Molecular genetic basis of allelic polymorphism in malate dehydrogenase (mdh) in natural populations of Escherichia coli and Salmonella enterica.

Nucleotide sequences of the mdh gene encoding the metabolic enzyme malate dehydrogenase (MDH) were determined for 44 strains representing the major lineages of Escherichia coli and the eight subspecies of Salmonella enterica. Sequence diversity was four times greater in S. enterica than in E. coli, and in both species the rate of amino acid substitution was lower in the NAD(+)-binding domain than in the catalytic domain. Divergence of the mdh genes of the two species apparently has not involved excess nonsynonymous substitutions resulting from the fixation of adaptive amino acid mutations. Allozyme analysis detected 57% of the distinctive amino acid sequences. Statistical tests of the distribution of polymorphic synonymous nucleotide sites identified four possible intragenic recombination events, one involving a single allele of E. coli and three involving alleles of the three subspecies of S. enterica. But recombination at mdh has not occurred with sufficient frequency to obscure the phylogenetic relationships among strains indicated by multilocus enzyme electrophoresis, total DNA hybridization, and sequence analysis of the gapA and putP genes.

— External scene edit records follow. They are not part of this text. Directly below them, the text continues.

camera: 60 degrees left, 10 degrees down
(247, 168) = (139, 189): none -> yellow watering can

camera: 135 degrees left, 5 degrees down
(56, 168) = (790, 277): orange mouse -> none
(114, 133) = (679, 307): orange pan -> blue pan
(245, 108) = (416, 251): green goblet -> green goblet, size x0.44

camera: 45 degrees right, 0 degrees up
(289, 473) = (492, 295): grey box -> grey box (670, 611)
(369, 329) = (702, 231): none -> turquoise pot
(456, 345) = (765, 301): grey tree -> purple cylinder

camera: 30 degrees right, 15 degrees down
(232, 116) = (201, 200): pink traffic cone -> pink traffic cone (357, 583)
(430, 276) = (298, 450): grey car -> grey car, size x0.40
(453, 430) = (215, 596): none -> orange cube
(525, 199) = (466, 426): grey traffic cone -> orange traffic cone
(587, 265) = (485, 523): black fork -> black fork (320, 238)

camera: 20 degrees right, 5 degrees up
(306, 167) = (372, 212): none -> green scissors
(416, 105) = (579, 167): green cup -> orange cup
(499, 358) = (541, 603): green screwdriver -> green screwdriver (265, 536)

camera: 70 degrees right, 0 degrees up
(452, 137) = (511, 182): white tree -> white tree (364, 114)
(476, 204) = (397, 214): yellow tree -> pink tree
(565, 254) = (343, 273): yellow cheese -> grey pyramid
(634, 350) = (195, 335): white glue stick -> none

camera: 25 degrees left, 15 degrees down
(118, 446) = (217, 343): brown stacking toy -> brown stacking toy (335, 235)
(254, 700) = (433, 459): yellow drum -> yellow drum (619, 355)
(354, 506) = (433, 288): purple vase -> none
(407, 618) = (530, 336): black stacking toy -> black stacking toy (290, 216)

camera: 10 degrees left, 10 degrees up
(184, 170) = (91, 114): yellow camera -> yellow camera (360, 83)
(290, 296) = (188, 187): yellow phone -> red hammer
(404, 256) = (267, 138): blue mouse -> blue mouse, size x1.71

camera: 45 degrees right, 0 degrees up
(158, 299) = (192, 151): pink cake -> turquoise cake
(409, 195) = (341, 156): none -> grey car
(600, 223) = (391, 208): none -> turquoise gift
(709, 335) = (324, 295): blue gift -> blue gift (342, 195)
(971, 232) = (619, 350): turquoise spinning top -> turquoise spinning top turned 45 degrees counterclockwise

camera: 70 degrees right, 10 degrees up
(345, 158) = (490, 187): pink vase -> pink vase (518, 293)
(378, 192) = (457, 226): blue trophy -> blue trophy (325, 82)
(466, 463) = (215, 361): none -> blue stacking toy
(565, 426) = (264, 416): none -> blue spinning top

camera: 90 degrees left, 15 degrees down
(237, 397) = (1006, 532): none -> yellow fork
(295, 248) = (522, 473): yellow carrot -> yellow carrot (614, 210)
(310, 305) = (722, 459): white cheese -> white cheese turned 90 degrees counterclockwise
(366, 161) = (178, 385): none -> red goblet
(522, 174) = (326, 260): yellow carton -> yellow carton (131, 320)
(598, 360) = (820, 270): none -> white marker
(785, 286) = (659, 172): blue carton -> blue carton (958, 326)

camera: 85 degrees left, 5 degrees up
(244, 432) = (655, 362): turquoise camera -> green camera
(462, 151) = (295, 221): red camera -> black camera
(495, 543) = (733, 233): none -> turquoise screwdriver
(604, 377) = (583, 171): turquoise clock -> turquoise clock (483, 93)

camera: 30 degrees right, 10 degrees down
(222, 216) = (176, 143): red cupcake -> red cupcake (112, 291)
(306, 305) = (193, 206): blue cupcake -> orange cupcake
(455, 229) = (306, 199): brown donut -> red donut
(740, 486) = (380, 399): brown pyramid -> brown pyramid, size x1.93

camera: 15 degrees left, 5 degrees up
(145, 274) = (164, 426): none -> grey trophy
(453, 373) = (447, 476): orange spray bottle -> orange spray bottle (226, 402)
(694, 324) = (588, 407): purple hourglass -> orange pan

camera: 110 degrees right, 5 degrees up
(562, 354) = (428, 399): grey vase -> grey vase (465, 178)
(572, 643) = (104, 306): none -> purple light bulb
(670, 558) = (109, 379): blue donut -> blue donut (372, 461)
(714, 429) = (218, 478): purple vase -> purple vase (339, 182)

These findings provide further evidence that the effective (realized) rates of horizontal transfer and recombination for metabolic enzyme and other housekeeping genes are generally low in these species, in contrast to those for loci encoding or mediating the structure of cell-surface and other macromolecules for which recombinants may be subject to strong balancing, directional, or diversifying selection.